Androgenic alopecia, the most common form of hair loss, is primarily due to the hair follicles being hypersensitive to male hormones. However, a number of other factors can contribute to exacerbating existing alopecia. It is important to know these, in order to better control and reduce their effects whenever possible.
Unsuitable eating habits
A balanced diet is essential for healthy hair; protein, iron, zinc, magnesium and vitamins are especially important. Nutritional deficiencies can weaken hair, which then becomes dry, dull and brittle, but they can also cause or worsen hair loss. Adopting the right eating habits is generally enough to overcome this.
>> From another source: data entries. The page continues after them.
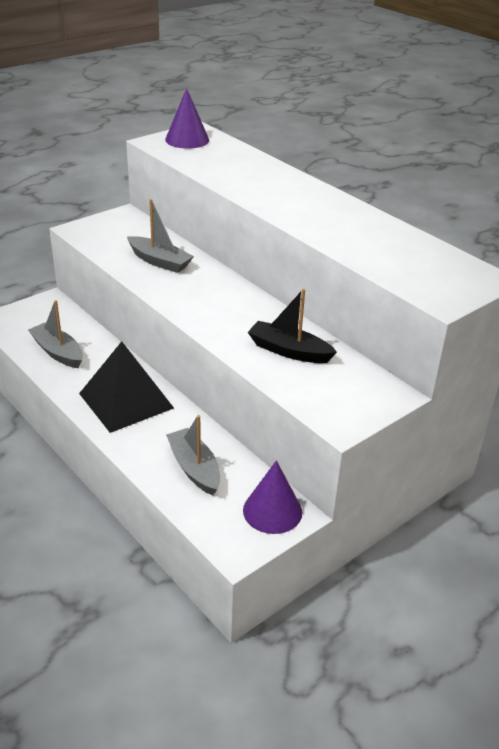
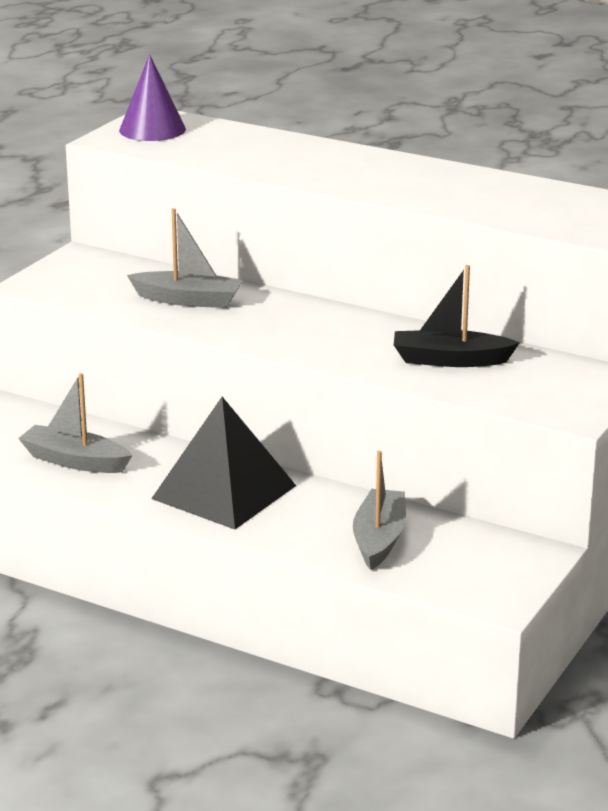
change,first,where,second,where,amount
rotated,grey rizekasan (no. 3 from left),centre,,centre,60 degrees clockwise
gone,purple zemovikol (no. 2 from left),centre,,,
Stress and emotional shock
Stress is the body’s response to external threats or stressors, and it causes different hormones to be released into the bloodstream. These include androgens, the male hormones which are directly linked to hair loss in individuals who are sensitive to them. Stress can therefore significantly aggravate existing hair loss, but will not generally create hair loss in someone who was not already losing their hair previously.
For the same reasons, emotional shock (grief, divorce, intense fear, a radical change in lifestyle, etc.) can also cause sudden and abundant hair loss (telogen effluvium), or aggravate an existing case of androgenic alopecia.
In the months following childbirth, hormonal changes and extreme fatigue cause increased hair loss in most women. On a normal head of hair, this increased hair loss is of no consequence: hair density goes back to normal after a few months. However, if the new mother suffers from androgenic alopecia, the hair will likely grow back thinner and in fewer numbers than previously.
Since hair is directly linked to hormones, oral contraceptives can influence hair loss: some have a positive effect, curbing hair loss, while others can exacerbate it. If you suffer from hair loss, speak to your gynaecologist to find a suitable contraceptive.
In women between puberty and menopause, the female hormones (oestrogens) secreted by the ovaries partly offset the effect of the male hormones: androgenic alopecia is possible, but it is always in a milder form than what men experience. During menopause, oestrogen production drops suddenly by 80% and these quantities are no longer sufficient to be an “antidote” to androgens. Consequently, at this time it is common to observe increased hair loss or the start of androgenic alopecia.
In spring and autumn, weather changes (hours of sunlight, moisture in the air, temperatures) can lead to increased hair loss. This may be barely noticeable in some people, but be rather impressive in others. However, this is completely natural and should not be a cause for concern, as long as it doesn’t last for more than 4 to 6 weeks. The hair will spontaneously thicken again.
Clinical studies have established a very clear but as yet little-understood correlation between androgenic alopecia and high levels of bad cholesterol: people suffering from hypercholesterolemia are far more frequently affected by androgenic alopecia. But is it the bad cholesterol that causes the hair loss? Or is it the hypersensitivity to male hormones (the cause of alopecia) that is responsible for the increase in cholesterol? The question is still being debated within the scientific community.
Certain medical treatments
Different medications can cause hair loss or significantly exacerbate alopecia: chemotherapies, which stop hair development in the growth phase, but also certain hormonal therapies or corticoids, certain anti-depressants, anti-inflammatories, anti-hypertensive drugs, and beta blockers.
Overly aggressive hair styling habits
Certain tight hairdos, such as buns, plaits or ponytails, can place excessive strain on hair roots. Putting hair up like this too often can lead to hair loss, scalp inflammation, and cause hair to grow back thinner and thinner. Likewise, harsh practices such as chemical hair dyes and using a very hot hair dryer or a crimper should be avoided when suffering from hair loss.